Multi-Speaker Audio Generation with Microsoft VibeVoice (ComfyUI)

September 3, 2025

ComfyUI

Generate natural multi-speaker conversations with VibeVoice in ComfyUI. Step-by-step guide for setup, workflow, and voice cloning with Microsoft VibeVoice.

1. Introduction
2. Requirements for Microsoft VibeVoice in ComfyUI
3. Downloading and Loading the VibeVoice Workflow for ComfyUI
4. Configuring Microsoft VibeVoice TTS Settings
5. Conclusion

1. Introduction

Welcome to this comprehensive guide on generating multi-speaker conversational audio using ComfyUI-VibeVoice. In this tutorial, we’ll explore Microsoft’s VibeVoice, a cutting-edge model designed for creating expressive, long-form audio conversations. Unlike traditional text-to-speech, VibeVoice performs voice conversion (zero-shot voice cloning), meaning it always requires a reference audio to replicate a speaker’s unique timbre. This makes it perfect for generating natural-sounding dialogue for podcasts, storytelling, and other audio applications.

VibeVoice supports up to four distinct speakers, enabling dynamic and engaging multi-voice conversations. Using the ComfyUI workflow, you can seamlessly convert your text scripts into realistic speech with each speaker’s voice faithfully cloned from reference audio files.

Throughout this tutorial, we’ll guide you through setting up ComfyUI-VibeVoice, connecting reference audio for each speaker, configuring the voice conversion node, and creating your first multi-speaker conversation.

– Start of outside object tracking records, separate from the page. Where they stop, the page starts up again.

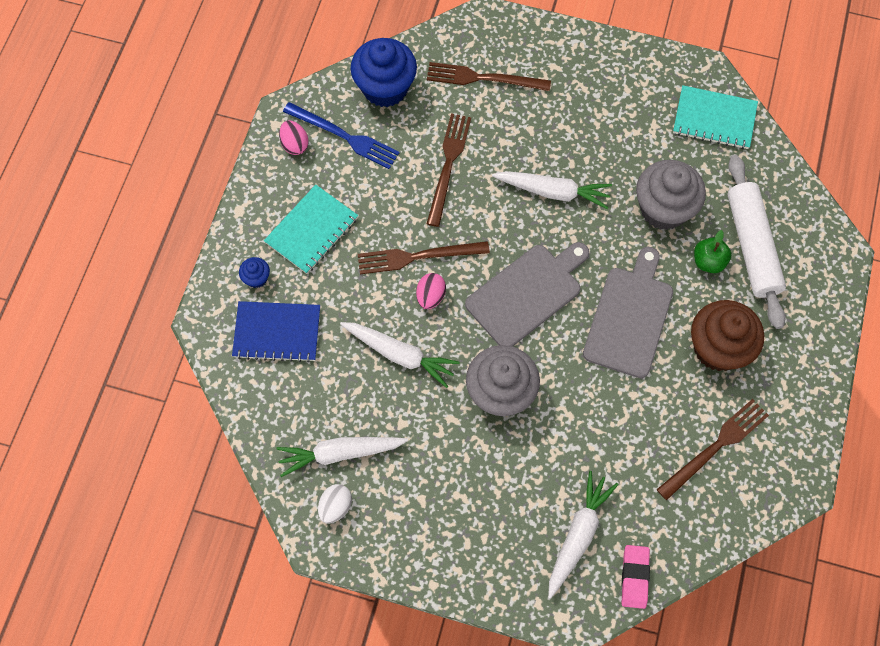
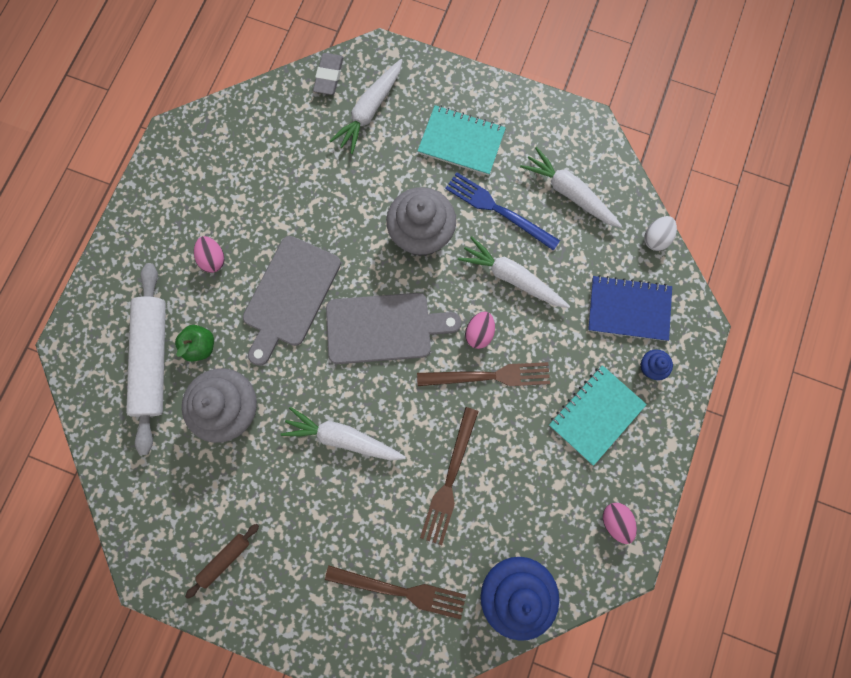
camera: 175 degrees left, 10 degrees up
(335, 506) = (573, 149): white egg -> white egg (655, 238)
(340, 453) = (569, 193): white carrot -> white carrot turned 135 degrees counterclockwise
(344, 136) = (560, 526): blue fork -> blue fork (498, 210)
(527, 293) = (384, 328): grey cutting board -> grey cutting board turned 150 degrees counterclockwise
(634, 577) = (329, 76): pink eraser -> grey eraser
(641, 89) = (225, 559): none -> brown rolling pin
(714, 119) = (153, 512): turquoise notebook -> turquoise notebook (461, 142)
(715, 447) = (238, 171): brown fork -> none
(718, 348) = (213, 259): brown cupcake -> pink egg

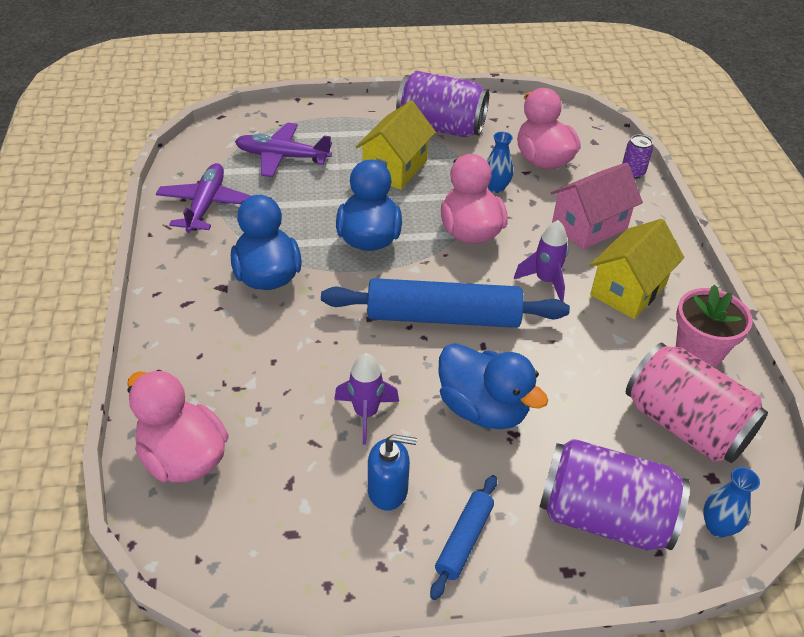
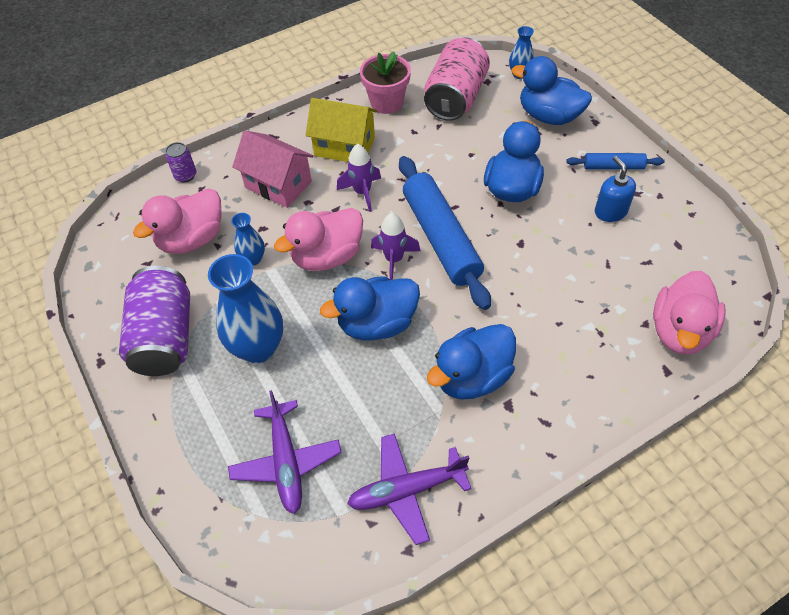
camera: 110 degrees left, 10 degrees up
(366, 414) = (563, 246): purple rocket -> purple rocket (394, 259)
(395, 168) = (258, 348): yellow house -> blue vase
(604, 516) = (549, 116): purple can -> blue duck

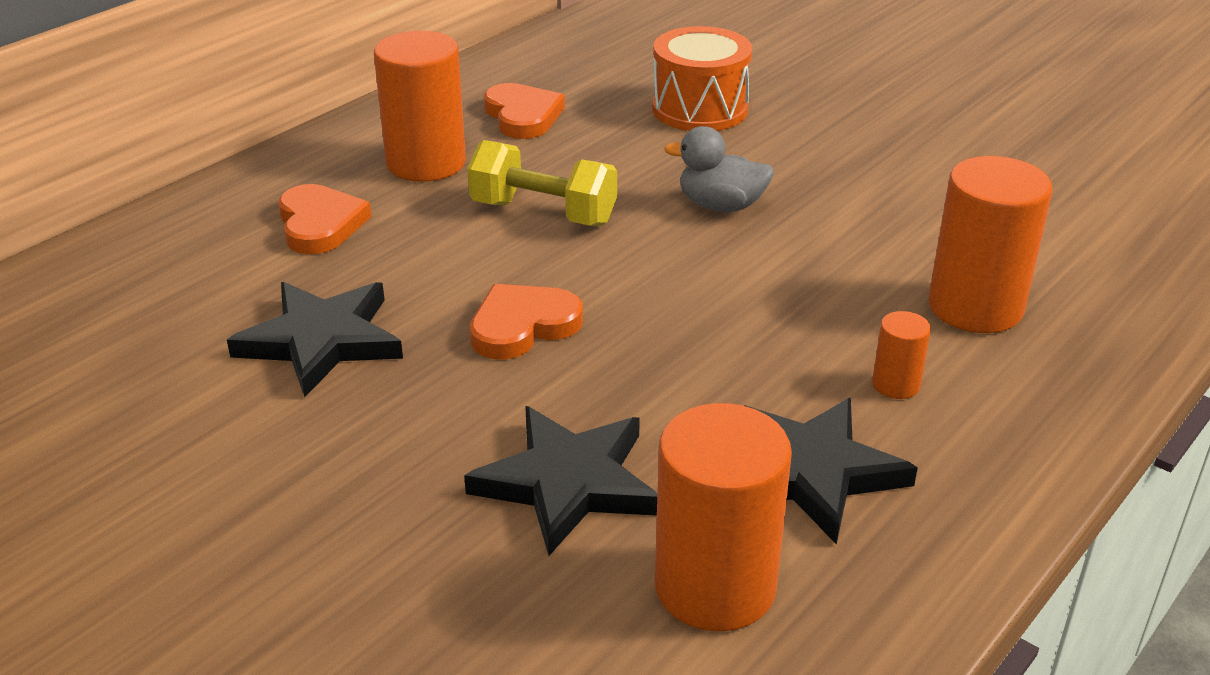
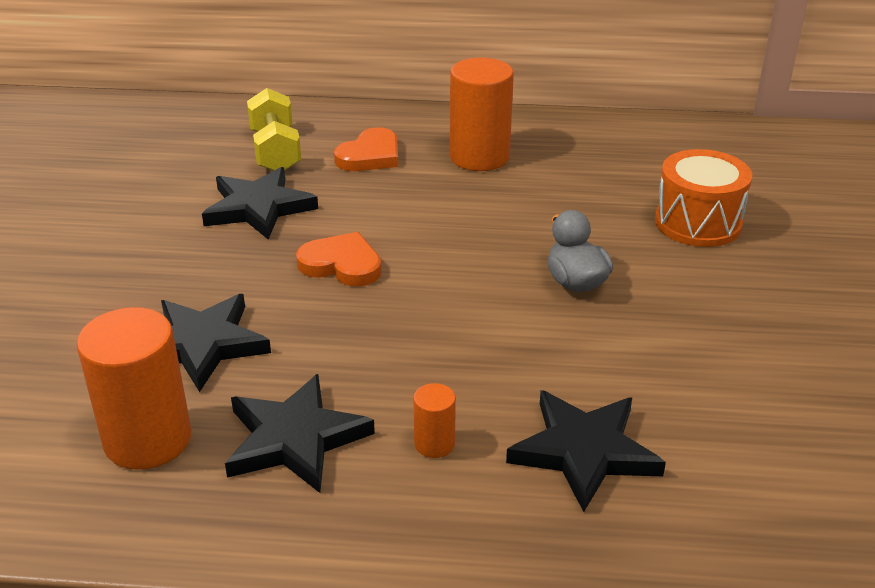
camera: 55 degrees right, 0 degrees up
(523, 116) = (583, 163): orange heart -> none
(543, 213) = (475, 219): yellow dumbbell -> yellow dumbbell (275, 151)
(975, 307) = (584, 451): orange cylinder -> black star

By the end, you’ll have all the tools needed to bring your text-based dialogues to life with cloned voices.

RunPod Special Offer

Load $10, get up to $500 in bonus credits randomly!

2. Requirements for Microsoft VibeVoice in ComfyUI

Before we start setting up ComfyUI VibeVoice, ensure your system meets the requirements for generating multi-speaker conversational audio. Unlike standard text-to-speech, VibeVoice performs voice conversion (zero-shot voice cloning), meaning it always uses a reference audio to replicate a speaker’s voice.

Requirement 1: ComfyUI Installed

To use VibeVoice in ComfyUI, you first need a working ComfyUI installation. If you haven’t set it up yet, follow the detailed instructions below for a local Windows installation or use a cloud-based solution like RunPod for faster performance.

Option 1: Local Installation:

👉 How to Install ComfyUI Locally on Windows?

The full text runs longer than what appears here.